:: What you have to do ::
Set down the line that contains "line: (1463, 786)" and every line after it to the end of the entries, exactly as they stand and nothing more.

:: Source material ::
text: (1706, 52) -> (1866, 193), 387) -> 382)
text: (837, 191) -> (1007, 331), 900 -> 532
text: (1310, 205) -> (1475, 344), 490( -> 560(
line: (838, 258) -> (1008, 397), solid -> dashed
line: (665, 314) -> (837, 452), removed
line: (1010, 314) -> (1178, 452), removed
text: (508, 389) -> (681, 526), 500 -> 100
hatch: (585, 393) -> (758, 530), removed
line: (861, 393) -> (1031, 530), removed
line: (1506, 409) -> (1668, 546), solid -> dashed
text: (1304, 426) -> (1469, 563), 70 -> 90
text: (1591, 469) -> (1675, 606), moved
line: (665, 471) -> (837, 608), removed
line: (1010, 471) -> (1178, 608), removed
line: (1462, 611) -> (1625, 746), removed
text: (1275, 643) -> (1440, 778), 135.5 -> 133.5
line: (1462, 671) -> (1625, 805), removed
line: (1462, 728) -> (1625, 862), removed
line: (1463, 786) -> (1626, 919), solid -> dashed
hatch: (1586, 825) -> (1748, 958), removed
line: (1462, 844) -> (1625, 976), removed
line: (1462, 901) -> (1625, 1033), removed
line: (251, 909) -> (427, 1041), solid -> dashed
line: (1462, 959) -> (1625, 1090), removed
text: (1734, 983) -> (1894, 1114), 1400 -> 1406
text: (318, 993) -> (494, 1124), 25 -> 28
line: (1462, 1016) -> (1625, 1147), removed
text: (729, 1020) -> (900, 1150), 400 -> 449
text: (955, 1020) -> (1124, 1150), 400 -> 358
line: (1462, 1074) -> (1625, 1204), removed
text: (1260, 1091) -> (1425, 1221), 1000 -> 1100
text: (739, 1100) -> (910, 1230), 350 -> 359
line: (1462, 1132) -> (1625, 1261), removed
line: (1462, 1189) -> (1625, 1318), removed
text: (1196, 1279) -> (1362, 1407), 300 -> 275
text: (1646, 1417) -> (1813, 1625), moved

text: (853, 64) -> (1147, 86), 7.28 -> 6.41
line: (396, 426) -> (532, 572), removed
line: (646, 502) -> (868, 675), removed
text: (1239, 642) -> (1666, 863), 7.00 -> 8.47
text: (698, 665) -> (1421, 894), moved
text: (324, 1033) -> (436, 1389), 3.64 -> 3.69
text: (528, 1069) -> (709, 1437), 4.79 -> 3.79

:: Task output ::
line: (1463, 786) -> (1626, 919), solid -> dashed
hatch: (1586, 825) -> (1748, 958), removed
line: (1462, 844) -> (1625, 976), removed
line: (1462, 901) -> (1625, 1033), removed
line: (251, 909) -> (427, 1041), solid -> dashed
line: (1462, 959) -> (1625, 1090), removed
text: (1734, 983) -> (1894, 1114), 1400 -> 1406
text: (318, 993) -> (494, 1124), 25 -> 28
line: (1462, 1016) -> (1625, 1147), removed
text: (729, 1020) -> (900, 1150), 400 -> 449
text: (955, 1020) -> (1124, 1150), 400 -> 358
line: (1462, 1074) -> (1625, 1204), removed
text: (1260, 1091) -> (1425, 1221), 1000 -> 1100
text: (739, 1100) -> (910, 1230), 350 -> 359
line: (1462, 1132) -> (1625, 1261), removed
line: (1462, 1189) -> (1625, 1318), removed
text: (1196, 1279) -> (1362, 1407), 300 -> 275
text: (1646, 1417) -> (1813, 1625), moved

text: (853, 64) -> (1147, 86), 7.28 -> 6.41
line: (396, 426) -> (532, 572), removed
line: (646, 502) -> (868, 675), removed
text: (1239, 642) -> (1666, 863), 7.00 -> 8.47
text: (698, 665) -> (1421, 894), moved
text: (324, 1033) -> (436, 1389), 3.64 -> 3.69
text: (528, 1069) -> (709, 1437), 4.79 -> 3.79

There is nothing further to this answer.